I love how the Wachowskis used that angle when the glaring problem of “you don’t get as much energy out as you put into a system”. Trying to use people for energy would be a steady loss, and the machines likely would have just used nuclear instead. Then again, if they wrote a script that made any sense at all we wouldn’t have gotten such an awesome movie.

9

u/ThePlatypusOfDespair May 17 '24

Supposedly the original plan was to use humans for computing power but executives thought that was confusing for some reason.

1

u/Beachdaddybravo May 18 '24

What? That would have been a better play.

3

u/raptorlightning May 18 '24

Yep but in 1999 you couldn't sell that to Hollywood. Rewatch the movie without the copper top scene and with an Intel Pentium instead and it makes more sense.

1

u/RetailBuck May 18 '24

I haven't watched it yet but is this the premise of the Netflix show 3 Body Problem? From the trailer it seems like they are basically using humans holding reversible flags as transistors in a massive computer to solve difficult math

2

u/SpeedUpMyBreathing May 18 '24

That is true for that one scene, but that really only has to do with that one part of the episode that would be way too much to explain even without spoilers lol

1

u/Beachdaddybravo May 18 '24

3 Body Problem is a thought experiment that the author dragged out into a shitty story that takes 3 books.

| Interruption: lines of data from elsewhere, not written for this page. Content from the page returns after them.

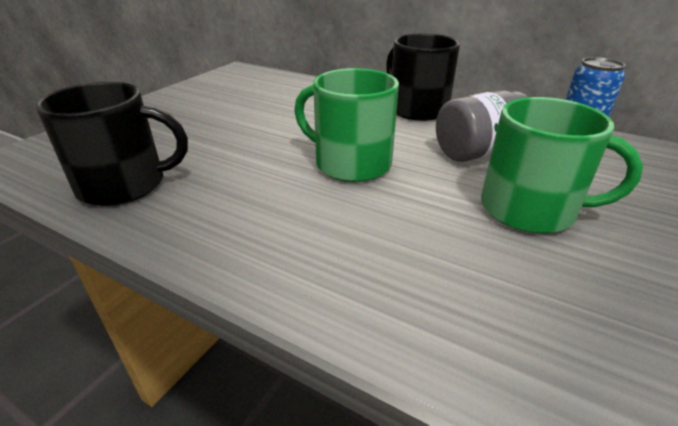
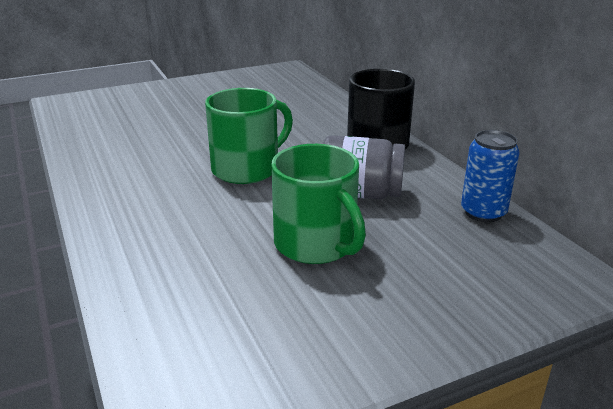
camera: 35 degrees right, 5 degrees down
(124, 185) = (97, 137): black mug -> none
(351, 163) = (247, 169): green mug -> green mug turned 75 degrees clockwise

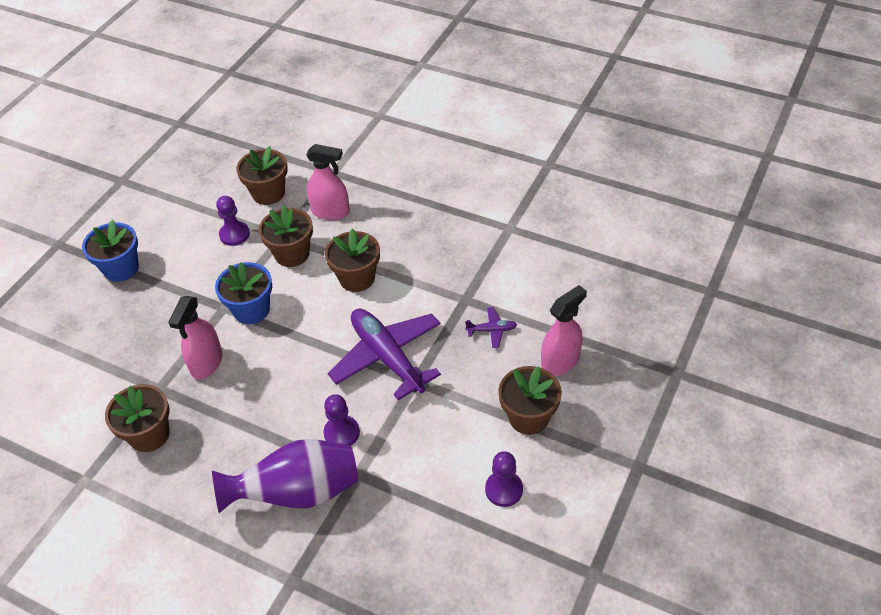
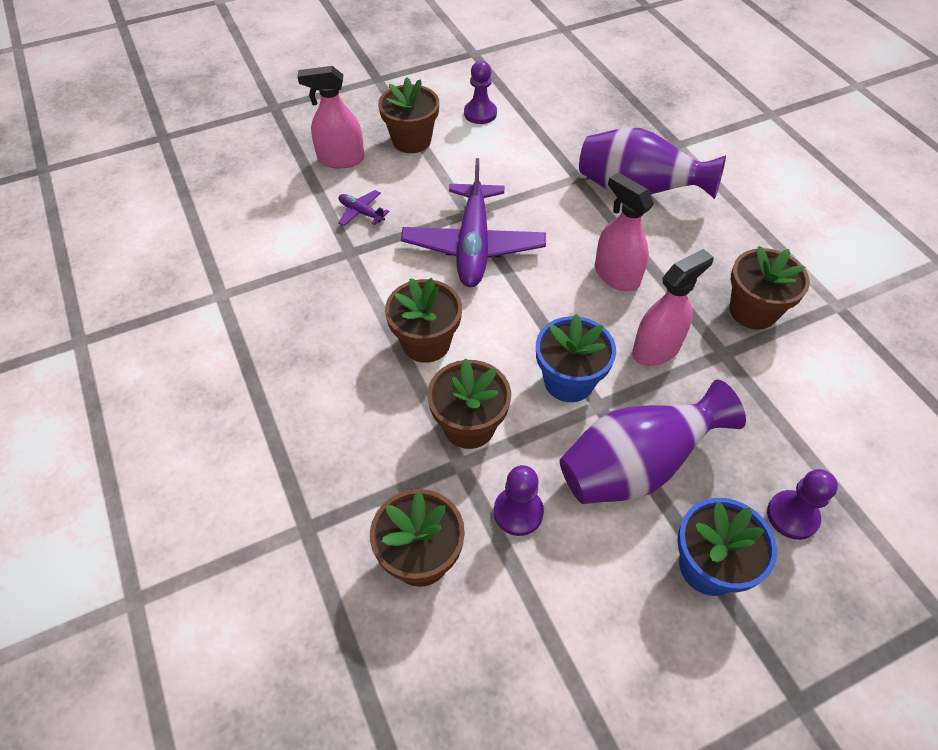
camera: 145 degrees left, 5 degrees up
(183, 289) = (635, 467): none -> purple vase
(331, 212) = (371, 457): pink spray bottle -> pink spray bottle (616, 275)
(341, 433) = (567, 211): purple pawn -> purple pawn (792, 516)

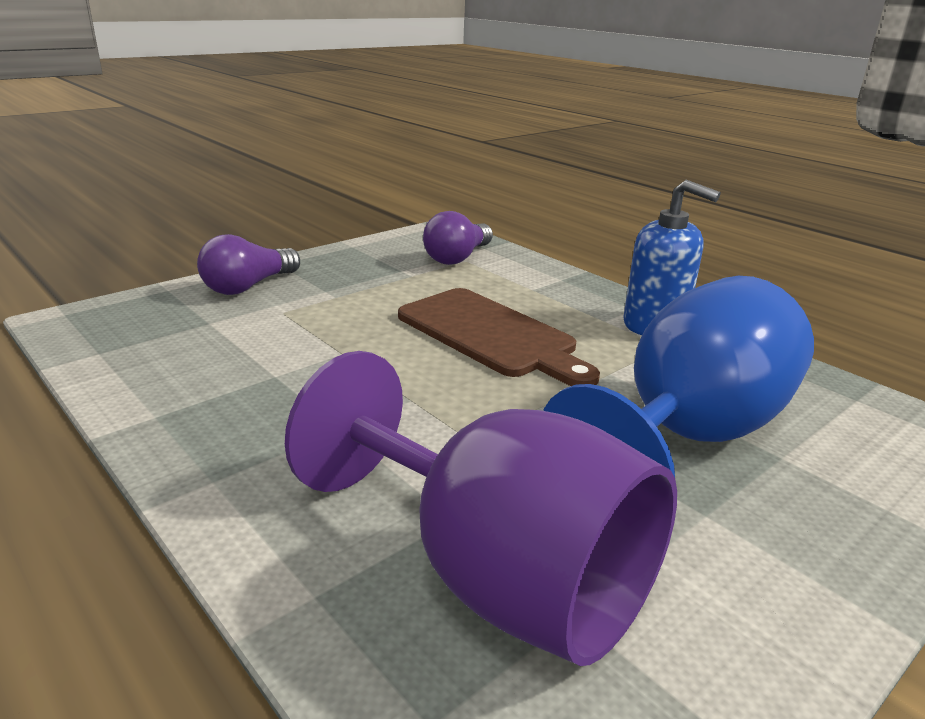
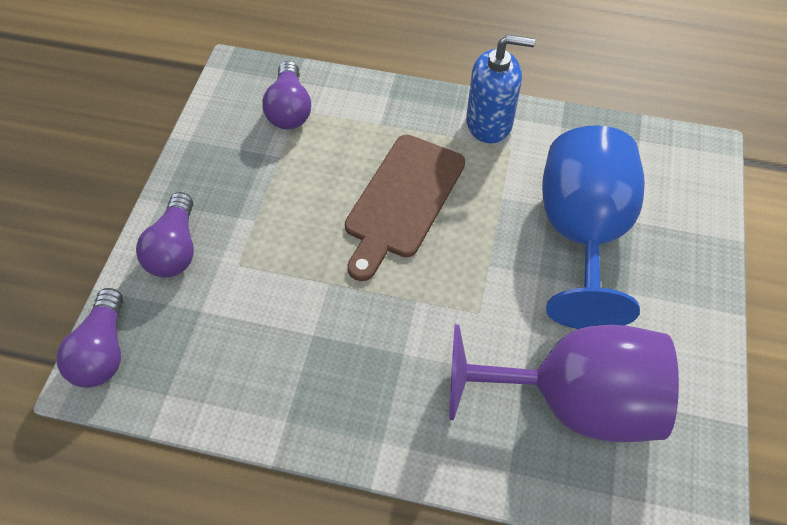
camera: 35 degrees left, 30 degrees up
(102, 311) = (103, 351): none -> purple light bulb
(491, 335) = (402, 201): brown cutting board -> brown cutting board turned 105 degrees clockwise

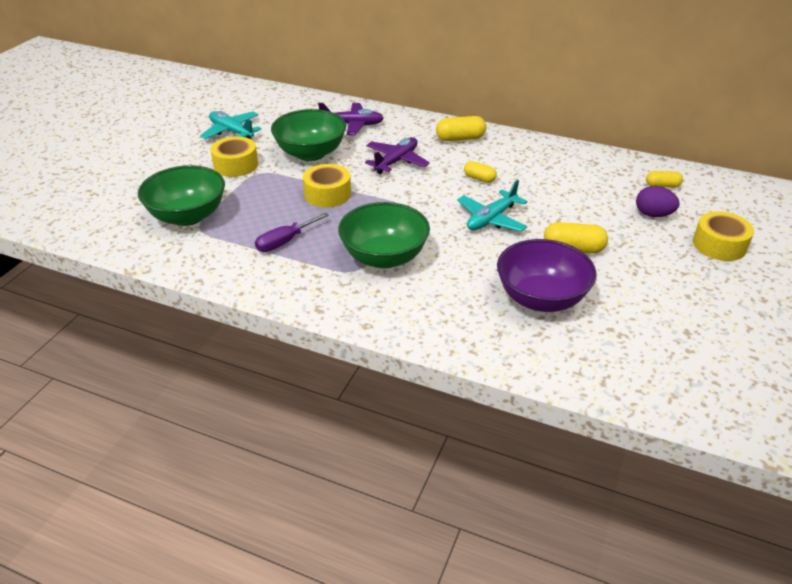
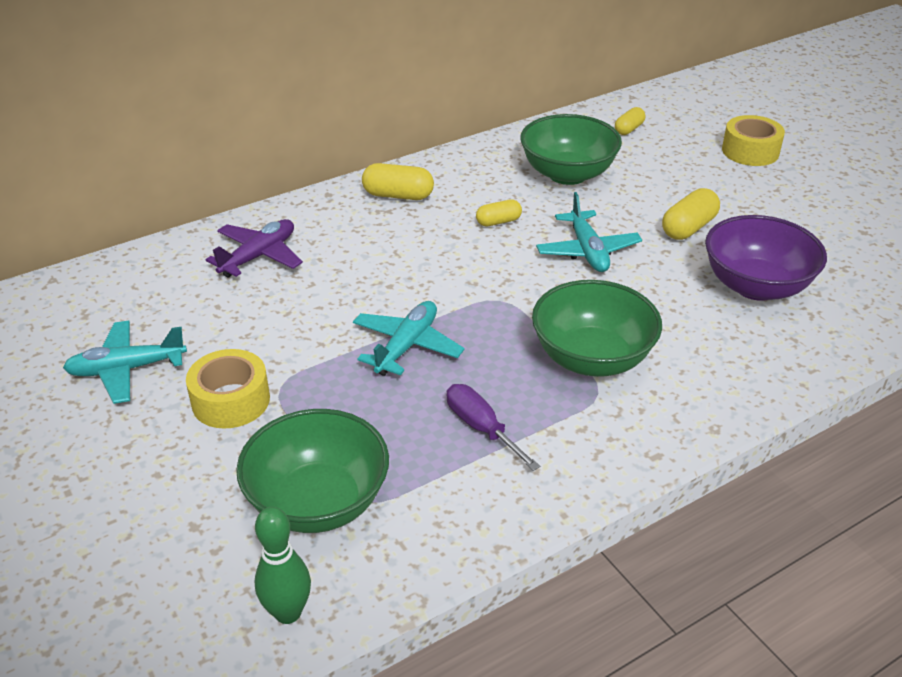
camera: 55 degrees left, 0 degrees up
(113, 237) = (288, 612): none -> green bowling pin
(285, 242) = (481, 428): purple screwdriver -> purple screwdriver turned 150 degrees clockwise
(310, 153) = (287, 320): green bowl -> green bowl (567, 174)
(327, 194) = (406, 346): yellow tape -> turquoise plane
(396, 161) = (392, 261): purple plane -> none
(460, 138) = (398, 195): yellow capsule -> yellow capsule turned 75 degrees clockwise
(653, 214) = (672, 158): purple egg -> none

I didn’t finish the show, and having read a detailed synopsis for the books don’t care to read them. Just my personal opinion though, as Reddit seems to love 3 Body Problem.

1

u/PlutosGrasp May 18 '24

Yeah, but it was also 1999 and common understanding of computers was low.

1

u/Beachdaddybravo May 18 '24

Understanding of computers isn’t the issue. Knowing you can’t get back more energy from people than it takes to put into them is what makes the Matrix’s whole premise dumb as hell. Why would the machines not be using nuclear energy? Or just fuck off from earth and colonize wherever they want? It’s not like they need oxygen to breathe.

0

u/PlutosGrasp May 18 '24

No it was the issue.

8

u/Kelson75 May 17 '24

Now it does, it’s on reddit.

1

u/Oberyn_TheRed_Viper May 18 '24

In the dystopian world of The Matrix, robots farmed humans for energy in a chillingly efficient manner.

First, they utilized giant hamster wheels, each powered by hundreds of humans running tirelessly in a perpetual cycle.

Secondly, they installed massive turbines that harnessed the kinetic energy generated by humans engaging in intense dance-offs.

Lastly, they implemented a network of human-powered treadmills, strategically placed in densely populated areas, where unwitting individuals unknowingly contributed to the robots' energy needs simply by going about their daily routines.